A Study of Transient Dynamics with Frictional Contact: Oblique Elastic Impact of Spheres

Oblique elastic impact of spheres and the related case for cylinders have been studied cases for many years in simulations of systems with loose supports, such as heat exchanger tube-support interaction, as well as granular flows and robotic task modeling. The problem is a relative simple one in the class of transient frictional contact problems in that the stresses away from the contact zone are typically neglected. The available continuum model solutions from literature show some very interesting features.
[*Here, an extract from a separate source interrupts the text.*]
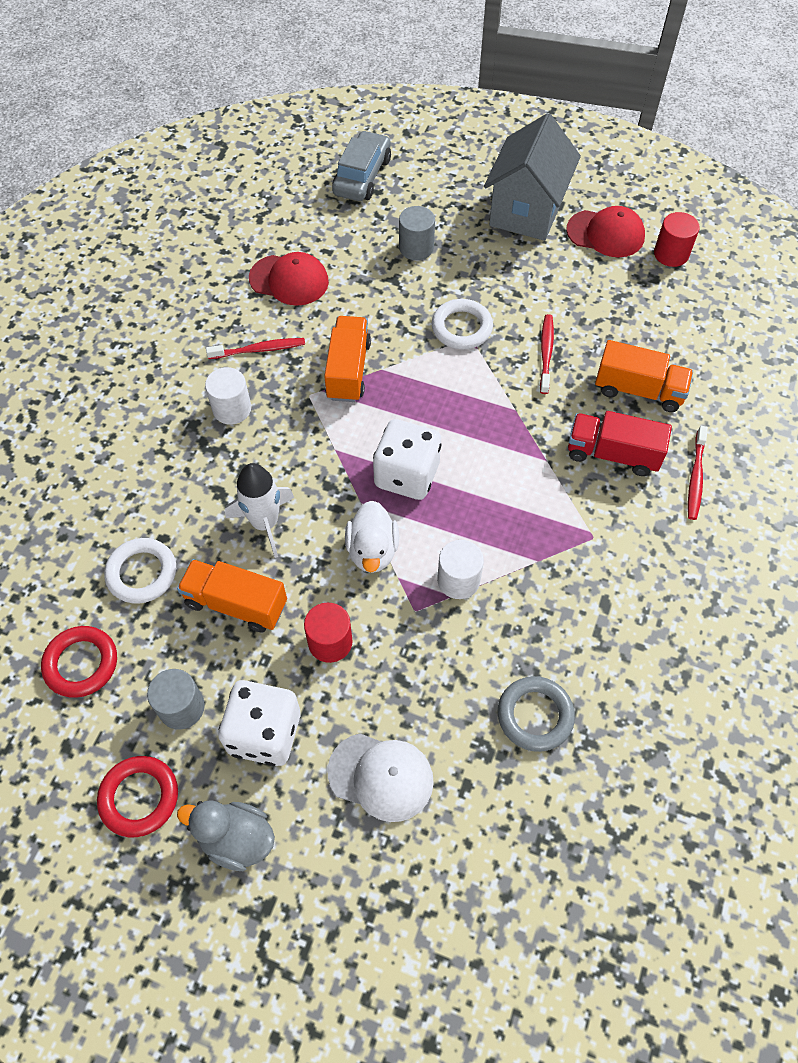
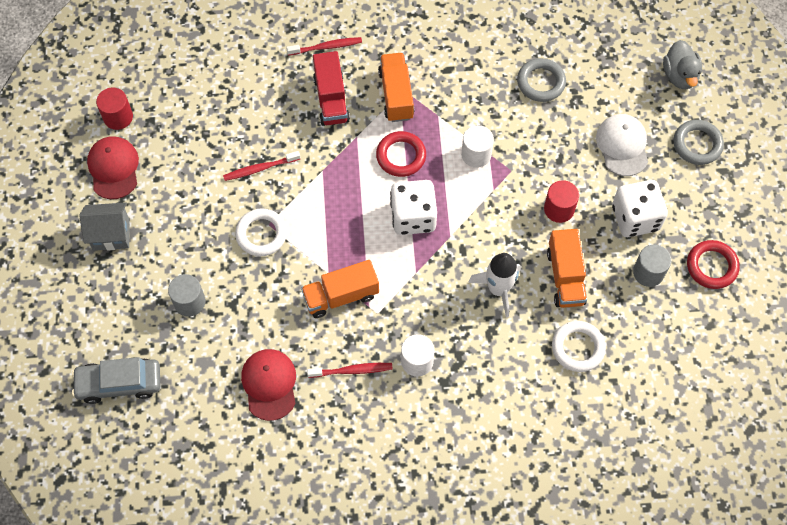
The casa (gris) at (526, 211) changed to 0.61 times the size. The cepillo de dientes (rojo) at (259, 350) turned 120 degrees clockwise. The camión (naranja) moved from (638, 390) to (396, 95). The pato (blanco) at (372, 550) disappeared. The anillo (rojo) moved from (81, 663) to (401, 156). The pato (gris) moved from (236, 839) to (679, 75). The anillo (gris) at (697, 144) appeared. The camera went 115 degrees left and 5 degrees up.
For near normal angles of incidence, these solutions combine a Hertzian contact stress solution in the normal direction with a partial-slip shear stress distribution in the tangential direction, in which a central portion of the contact zone is sticking while the coincident points of the outer annulus slide relative to one another. Both stress distributions change rapidly over the impact duration. The partial-slip shear stress distribution is caused by the simultaneous inclusion of tangential compliance and friction effects, and gives rise to tangential force reversal prior to the loss of contact. Initial investigations using the penalty contact formulation in Abaqus/ExplicitTM v. 6.7 show some very interesting results. Both the normal and shear stress results show smooth distributions, however the shear stress distributions show an unexpected antisymmetry. Nevertheless, the Abaqus/ExplicitTM solution is able to capture the essential features of tangential force oscillation predicted by continuum models.